For phone interviews

  • Treat the interview like an in-person interview in a professional setting. Dress accordingly (don’t do the interview in sweats or pajamas even though theoretically you could). This is even more important if you are interviewing via Skype or other webcam system—be as professional as if you were meeting in person, in an office.
  • Maintain good, upright posture. Many studies show that body posture affects confidence, thinking, and the tone of voice of the speaker.
  • Make sure you can be reached at the number you have given the interviewers, and be ready at least 5-10 minutes beforehand to take the call—the equivalent of showing up early to an in-person interview. When you set up in the interview, ask what you should do if the call doesn’t come through at the appointed time. Have the contact information for your interview on hand.
  • Set yourself up in a quiet place with no distractions or extraneous noises, including food or beverages. Water is OK if sipped quietly, preferably in something covered so there is no danger of spilling during your interview.
  • Avoid tasks on electronic devices other than your interview medium, and make sure they are set on “mute.” If possible, turn them off altogether to avoid distractions. If you are not using your cell phone as your communication device, turn it off too.
  • Have a crib sheet with details you want to make sure to highlight, and a copy of the resume you submitted as part of your application, within easy sight and reach.
  • Have pen and paper handy to take notes and keep track of multi-part questions. Keep other reference materials besides these, your crib sheet, and resume to a minimum to avoid distraction.
  • Practice the interview content, a graceful greeting at the beginning, and sign-off at the end of the conversation; get someone to practice a mock interview with you if you can.
  • As mentioned above, it’s okay to say "I'm a little nervous, I've never done a phone interview before, but I appreciate being chosen for an interview and I'm looking forward to speaking with you." No self-criticism though! Keep your comments authentic and honest, but positive.
  • If there is more than one person doing the interview, they will probably introduce themselves at the beginning. Write down their names and acknowledge each when they ask a question or have a follow-up comment. It's also acceptable to clarify who is speaking as you get into the conversation if you're not sure.
  • Stay focused throughout the interview, listen carefully.
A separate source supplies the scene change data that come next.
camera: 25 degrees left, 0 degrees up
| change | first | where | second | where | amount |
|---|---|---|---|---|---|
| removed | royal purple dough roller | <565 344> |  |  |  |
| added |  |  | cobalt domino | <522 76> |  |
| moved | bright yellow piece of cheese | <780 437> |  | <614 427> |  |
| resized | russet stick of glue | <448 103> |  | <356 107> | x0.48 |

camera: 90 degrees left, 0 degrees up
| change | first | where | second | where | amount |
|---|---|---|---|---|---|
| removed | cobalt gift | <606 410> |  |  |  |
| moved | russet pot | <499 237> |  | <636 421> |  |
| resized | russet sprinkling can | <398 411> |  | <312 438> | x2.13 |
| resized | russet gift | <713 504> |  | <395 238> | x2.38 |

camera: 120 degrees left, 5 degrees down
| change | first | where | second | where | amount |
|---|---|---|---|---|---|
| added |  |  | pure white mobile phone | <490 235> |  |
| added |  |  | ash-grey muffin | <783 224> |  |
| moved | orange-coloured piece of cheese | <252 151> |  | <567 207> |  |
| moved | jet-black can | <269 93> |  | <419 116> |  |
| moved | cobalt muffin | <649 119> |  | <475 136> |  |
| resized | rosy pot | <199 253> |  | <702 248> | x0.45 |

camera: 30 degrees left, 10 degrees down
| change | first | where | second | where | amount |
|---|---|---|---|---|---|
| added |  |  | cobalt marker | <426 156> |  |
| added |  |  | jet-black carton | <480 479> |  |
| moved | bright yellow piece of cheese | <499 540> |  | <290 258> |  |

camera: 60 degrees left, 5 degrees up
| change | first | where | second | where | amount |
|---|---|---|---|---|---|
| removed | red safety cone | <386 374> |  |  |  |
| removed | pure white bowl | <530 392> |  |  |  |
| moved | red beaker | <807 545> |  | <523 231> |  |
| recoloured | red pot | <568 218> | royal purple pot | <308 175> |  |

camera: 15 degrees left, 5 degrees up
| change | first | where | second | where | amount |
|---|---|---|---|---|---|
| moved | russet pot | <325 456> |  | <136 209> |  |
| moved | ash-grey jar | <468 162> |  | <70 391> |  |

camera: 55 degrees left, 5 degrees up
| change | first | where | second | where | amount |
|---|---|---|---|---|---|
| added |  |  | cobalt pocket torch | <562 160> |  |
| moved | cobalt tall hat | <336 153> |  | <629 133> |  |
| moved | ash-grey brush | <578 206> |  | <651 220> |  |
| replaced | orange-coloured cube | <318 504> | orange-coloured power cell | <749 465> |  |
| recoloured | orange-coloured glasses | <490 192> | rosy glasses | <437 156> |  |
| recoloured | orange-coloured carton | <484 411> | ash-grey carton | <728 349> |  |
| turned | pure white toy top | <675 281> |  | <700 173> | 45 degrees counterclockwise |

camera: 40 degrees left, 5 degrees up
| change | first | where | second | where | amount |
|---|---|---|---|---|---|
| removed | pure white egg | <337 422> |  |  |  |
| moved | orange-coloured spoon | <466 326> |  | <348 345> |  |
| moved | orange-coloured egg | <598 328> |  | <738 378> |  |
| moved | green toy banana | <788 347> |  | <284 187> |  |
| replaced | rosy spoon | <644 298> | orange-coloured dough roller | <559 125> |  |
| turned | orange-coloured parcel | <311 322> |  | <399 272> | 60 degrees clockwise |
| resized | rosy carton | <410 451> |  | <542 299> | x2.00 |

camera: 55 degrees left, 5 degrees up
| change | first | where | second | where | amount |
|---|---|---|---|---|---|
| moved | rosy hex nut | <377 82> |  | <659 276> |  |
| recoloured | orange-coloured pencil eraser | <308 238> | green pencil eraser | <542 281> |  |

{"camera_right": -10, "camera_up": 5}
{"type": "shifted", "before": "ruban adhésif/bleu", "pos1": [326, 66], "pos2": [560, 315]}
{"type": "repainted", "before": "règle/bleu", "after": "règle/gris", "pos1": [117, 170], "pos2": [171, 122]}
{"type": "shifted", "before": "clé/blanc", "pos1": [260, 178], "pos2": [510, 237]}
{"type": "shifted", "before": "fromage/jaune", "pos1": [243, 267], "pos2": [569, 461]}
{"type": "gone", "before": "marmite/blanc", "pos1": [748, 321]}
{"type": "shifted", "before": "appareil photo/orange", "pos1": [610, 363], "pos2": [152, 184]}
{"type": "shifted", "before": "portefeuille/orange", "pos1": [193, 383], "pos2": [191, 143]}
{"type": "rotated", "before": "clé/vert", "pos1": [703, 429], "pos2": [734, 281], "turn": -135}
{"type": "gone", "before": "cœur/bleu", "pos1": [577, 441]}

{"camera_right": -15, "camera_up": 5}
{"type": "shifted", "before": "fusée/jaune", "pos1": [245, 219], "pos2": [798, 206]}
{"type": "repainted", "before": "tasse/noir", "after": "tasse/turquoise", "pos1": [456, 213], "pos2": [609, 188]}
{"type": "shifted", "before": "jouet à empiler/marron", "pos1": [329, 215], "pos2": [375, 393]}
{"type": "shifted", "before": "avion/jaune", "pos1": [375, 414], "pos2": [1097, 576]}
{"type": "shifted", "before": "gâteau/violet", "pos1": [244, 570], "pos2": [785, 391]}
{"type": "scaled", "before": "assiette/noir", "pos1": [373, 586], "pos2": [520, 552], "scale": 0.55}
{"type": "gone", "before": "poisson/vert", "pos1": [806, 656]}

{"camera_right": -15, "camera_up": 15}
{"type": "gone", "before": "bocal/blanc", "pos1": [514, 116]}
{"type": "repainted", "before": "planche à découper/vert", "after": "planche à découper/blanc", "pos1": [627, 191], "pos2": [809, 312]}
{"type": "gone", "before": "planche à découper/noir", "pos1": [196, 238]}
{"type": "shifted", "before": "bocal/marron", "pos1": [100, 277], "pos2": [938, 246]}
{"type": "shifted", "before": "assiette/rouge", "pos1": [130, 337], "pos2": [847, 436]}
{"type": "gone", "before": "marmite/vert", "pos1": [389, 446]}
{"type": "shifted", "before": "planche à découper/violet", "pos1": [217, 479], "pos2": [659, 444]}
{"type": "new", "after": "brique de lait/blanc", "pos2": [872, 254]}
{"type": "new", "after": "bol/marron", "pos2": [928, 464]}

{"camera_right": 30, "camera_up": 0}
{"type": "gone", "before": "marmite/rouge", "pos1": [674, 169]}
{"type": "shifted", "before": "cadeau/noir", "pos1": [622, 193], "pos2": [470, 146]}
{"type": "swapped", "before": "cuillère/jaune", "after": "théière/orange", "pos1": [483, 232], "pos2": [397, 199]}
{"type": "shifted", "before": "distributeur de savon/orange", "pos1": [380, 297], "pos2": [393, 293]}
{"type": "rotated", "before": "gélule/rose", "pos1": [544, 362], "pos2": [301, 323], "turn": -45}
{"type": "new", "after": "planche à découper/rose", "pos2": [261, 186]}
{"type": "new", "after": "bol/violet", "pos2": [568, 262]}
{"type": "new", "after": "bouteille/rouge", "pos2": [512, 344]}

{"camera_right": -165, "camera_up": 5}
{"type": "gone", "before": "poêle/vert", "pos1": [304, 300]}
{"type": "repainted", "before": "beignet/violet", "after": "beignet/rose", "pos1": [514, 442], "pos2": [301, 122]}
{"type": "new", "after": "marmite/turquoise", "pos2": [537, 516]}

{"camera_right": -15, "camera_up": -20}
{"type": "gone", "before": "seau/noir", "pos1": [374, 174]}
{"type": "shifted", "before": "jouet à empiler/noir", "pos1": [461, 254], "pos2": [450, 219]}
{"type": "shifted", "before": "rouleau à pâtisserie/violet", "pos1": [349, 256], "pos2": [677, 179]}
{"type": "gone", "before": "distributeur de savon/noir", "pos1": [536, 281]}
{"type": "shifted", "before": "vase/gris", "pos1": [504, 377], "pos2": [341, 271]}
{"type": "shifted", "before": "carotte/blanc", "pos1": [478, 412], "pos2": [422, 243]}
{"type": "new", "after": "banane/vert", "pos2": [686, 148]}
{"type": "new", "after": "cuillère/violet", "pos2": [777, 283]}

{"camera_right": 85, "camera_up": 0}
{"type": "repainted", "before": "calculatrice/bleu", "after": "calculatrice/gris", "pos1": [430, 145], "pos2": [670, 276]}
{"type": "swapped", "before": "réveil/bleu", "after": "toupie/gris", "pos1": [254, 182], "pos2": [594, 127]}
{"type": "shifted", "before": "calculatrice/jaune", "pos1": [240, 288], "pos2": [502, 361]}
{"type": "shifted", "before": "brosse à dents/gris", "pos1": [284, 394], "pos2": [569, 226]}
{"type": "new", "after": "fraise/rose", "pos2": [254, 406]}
  • Take a little time to think before answering a question. You can acknowledge the interviewer's question and take a beat to get your answer ready (without ums or fillers) before launching into your response: "OK...I'm just making a couple of notes to remind myself to address each part of your question."
  • Make sure you have some kind of query ready for when interviewers ask if you have questions. You can ask about the interviewers’ timeline for selection and notification if they don't volunteer it.
  • Remember to say "thank you" without fail at the end of the interview. Even if you aren’t using a webcam, smile during your conversation and especially when saying goodbye—it’s odd, but smiles are audible in people’s voices. End on a positive note.
  • Follow up with an email or snail mail thank-you note as with an in-person interview.